Getting Malaysian Manufacturing Back In Track

Getting Malaysian Manufacturing Back In Track

SL Information Blog:

The Malaysian manufacturing sector is forecast to expand
4.7% year-on-year (y-o-y) in 2019, supported by export-oriented industries,
following continuous expansion in electrical and electronics (E&E) as well
as chemicals and chemical product subsectors, according to the Ministry of
Finance’s (MoF) Economic Report 2018/19, titled Fiscal Outlook 2019 dated
November 2nd 2018.

However, on the 2nd of January 2019, The Edge published the
following – “Manufacturing activity in Malaysia in December suffered the
sharpest deterioration in manufacturing business conditions since the survey
began six-and-a-half years ago. The Nikkei Malaysia Manufacturing Purchasing
Managers’ Index (PMI) fell to 46.8, from 48.2 in November. A reading of above
50 indicates an expansion and below 50 points a contraction.”

According to HIS Markit economist, the manufacturing
prospects in the beginning of 2019 are likely to remain negative. Some analyst
put the blame on the US/China trade war spill over effect. Contrasting this is
the manufacturing sector in Vietnam which ended 2018 on a high note despite a
dip in the PMI index to 53.8 in December. Vietnam is forecasting a GDP growth
of between 6 – 6.8% for 2019 and expecting significant growth in their
manufacturing and hi-tech segments.

It is forecasted by the Ministry of Finance (MOF) that
Malaysian gross exports are estimated to grow 3.9% year on year in 2019 with
high demand for E&E, chemical and chemical products, petroleum products,
manufactures of metal, machinery, equipment and parts, as well as optical and
scientific equipment. The 4% growth projected for 2019 is dip against the 6%
achieved in 2018.

Given this scenario what is in store for the manufacturers
of other industries? Is local demand sufficient for them to stay sustainable
and relevant? If yes, how can they operate even more efficiently and cost
effective in such trying times? Generally 80% of manufacturers will adopt a
wait and see stance given the uncertainty and expected bleak market in 2019.
Only 10% will deep dive into innovation and take the opportunity in the slow
down to either transform or reengineer their business to suite the coming tide.

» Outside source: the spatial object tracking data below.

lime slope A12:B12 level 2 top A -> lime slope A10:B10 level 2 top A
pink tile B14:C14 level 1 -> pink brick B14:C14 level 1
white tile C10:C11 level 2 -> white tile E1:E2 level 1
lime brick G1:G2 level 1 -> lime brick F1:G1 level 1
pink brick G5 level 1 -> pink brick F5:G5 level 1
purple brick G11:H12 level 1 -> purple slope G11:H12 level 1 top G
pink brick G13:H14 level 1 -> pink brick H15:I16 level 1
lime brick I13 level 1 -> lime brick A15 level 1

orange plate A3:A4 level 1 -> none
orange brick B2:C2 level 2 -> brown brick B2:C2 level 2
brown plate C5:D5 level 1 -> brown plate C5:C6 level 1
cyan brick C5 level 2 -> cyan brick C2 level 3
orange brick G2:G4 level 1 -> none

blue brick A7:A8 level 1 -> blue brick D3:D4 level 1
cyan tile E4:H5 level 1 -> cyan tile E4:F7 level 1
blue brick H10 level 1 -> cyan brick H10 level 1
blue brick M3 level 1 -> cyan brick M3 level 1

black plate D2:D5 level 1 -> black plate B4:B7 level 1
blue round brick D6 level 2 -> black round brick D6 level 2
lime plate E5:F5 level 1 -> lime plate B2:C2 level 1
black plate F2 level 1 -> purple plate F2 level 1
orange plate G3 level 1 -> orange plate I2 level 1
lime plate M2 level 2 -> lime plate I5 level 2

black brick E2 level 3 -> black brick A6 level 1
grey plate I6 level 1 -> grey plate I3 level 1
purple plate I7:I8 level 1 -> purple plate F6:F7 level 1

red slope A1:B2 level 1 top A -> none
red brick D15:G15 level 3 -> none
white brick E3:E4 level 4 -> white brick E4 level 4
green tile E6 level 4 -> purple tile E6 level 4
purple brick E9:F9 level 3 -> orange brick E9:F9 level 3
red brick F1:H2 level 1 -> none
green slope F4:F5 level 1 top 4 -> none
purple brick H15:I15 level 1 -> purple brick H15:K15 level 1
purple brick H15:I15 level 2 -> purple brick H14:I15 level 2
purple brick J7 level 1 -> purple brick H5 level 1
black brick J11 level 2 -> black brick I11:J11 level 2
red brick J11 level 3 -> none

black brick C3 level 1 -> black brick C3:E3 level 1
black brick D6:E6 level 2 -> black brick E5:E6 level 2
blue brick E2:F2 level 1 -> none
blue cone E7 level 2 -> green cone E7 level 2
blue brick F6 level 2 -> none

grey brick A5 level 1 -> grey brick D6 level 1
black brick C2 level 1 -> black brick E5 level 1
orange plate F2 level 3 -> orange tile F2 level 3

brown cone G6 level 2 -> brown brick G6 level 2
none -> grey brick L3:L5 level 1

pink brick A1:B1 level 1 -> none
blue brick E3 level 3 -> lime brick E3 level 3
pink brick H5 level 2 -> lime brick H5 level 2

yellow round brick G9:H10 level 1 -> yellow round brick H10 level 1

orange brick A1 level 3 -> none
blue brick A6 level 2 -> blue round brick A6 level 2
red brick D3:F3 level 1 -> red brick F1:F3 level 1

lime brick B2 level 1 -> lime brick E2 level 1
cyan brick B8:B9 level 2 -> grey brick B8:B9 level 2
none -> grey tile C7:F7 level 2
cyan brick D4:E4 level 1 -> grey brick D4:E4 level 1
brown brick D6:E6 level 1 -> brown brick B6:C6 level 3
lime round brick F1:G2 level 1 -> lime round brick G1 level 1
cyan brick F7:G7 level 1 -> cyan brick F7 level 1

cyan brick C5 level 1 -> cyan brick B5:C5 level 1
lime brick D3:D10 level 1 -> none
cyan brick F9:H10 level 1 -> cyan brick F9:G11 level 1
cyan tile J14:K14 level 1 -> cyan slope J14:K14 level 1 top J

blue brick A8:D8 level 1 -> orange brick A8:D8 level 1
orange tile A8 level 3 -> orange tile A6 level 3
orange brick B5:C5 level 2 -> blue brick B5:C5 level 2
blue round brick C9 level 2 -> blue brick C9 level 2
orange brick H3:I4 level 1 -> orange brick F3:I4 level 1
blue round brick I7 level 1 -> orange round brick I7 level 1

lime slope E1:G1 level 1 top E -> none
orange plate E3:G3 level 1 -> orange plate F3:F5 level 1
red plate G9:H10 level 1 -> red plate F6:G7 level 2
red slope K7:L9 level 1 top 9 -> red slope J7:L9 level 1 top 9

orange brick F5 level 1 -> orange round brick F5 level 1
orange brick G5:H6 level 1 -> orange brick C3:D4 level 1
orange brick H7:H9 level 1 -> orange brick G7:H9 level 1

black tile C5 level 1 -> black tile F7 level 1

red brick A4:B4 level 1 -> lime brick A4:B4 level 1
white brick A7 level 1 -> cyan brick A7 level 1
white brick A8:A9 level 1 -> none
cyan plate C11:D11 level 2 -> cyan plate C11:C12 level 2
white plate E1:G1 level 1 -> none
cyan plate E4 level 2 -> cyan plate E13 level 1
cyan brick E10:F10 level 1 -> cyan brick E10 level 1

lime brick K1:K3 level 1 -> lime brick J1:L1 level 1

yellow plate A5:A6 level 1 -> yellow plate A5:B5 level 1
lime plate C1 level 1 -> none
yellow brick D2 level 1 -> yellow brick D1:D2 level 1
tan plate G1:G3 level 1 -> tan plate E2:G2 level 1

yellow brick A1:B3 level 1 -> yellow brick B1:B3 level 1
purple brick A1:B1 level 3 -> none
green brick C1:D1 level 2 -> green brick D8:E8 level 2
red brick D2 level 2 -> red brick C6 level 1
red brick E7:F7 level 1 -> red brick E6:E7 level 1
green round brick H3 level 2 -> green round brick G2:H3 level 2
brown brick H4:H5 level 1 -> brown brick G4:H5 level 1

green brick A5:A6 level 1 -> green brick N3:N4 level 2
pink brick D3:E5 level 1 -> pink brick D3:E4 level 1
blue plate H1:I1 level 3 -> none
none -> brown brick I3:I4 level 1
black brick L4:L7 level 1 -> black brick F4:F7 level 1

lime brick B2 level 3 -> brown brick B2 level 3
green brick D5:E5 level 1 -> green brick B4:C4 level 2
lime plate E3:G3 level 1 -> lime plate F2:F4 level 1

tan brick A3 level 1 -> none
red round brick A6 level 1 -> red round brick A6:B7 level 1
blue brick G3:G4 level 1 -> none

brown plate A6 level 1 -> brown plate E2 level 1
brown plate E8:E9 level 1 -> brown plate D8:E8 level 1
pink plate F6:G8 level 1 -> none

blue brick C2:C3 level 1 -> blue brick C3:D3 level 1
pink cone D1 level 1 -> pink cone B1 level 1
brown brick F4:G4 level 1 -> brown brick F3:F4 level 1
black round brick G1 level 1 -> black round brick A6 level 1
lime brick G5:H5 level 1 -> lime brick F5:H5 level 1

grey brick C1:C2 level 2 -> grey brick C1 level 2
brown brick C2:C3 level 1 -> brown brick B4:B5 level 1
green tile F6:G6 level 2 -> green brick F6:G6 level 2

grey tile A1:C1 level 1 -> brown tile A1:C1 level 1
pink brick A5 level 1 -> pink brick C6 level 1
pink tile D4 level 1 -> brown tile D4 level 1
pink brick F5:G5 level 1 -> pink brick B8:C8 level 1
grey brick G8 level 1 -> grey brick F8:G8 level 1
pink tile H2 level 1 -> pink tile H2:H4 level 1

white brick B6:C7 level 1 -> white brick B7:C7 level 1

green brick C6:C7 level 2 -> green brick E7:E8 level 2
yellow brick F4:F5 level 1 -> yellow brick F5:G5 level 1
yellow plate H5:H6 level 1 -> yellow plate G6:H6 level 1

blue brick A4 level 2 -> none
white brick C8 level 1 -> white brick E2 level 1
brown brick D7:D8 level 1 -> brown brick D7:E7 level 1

As Industry 4.0 dawn upon us, manufacturers in the region
especially in Vietnam and Thailand have taken up the challenge to aggressively
automate their factory operations. Many have installed robots, sensors and
adopting big data analytics. Big manufacturers in Malaysia have undertaken such
tasks as well and it is now left to Malaysian SMEs which form the bulk of
manufacturing entities to pick up the ball and adopt such technologies as well.
By automating more processes, Malaysian manufacturers can scale back on the
operating cost and even in bad times will be able to turn a profit. Automation
will lead to better quality produce, less defects, more effective use of raw
materials and improve the overall supply chain of the industry. With this by
the end of 2019, Malaysian Manufacturing would be back on track to compete in
the regional and global market place.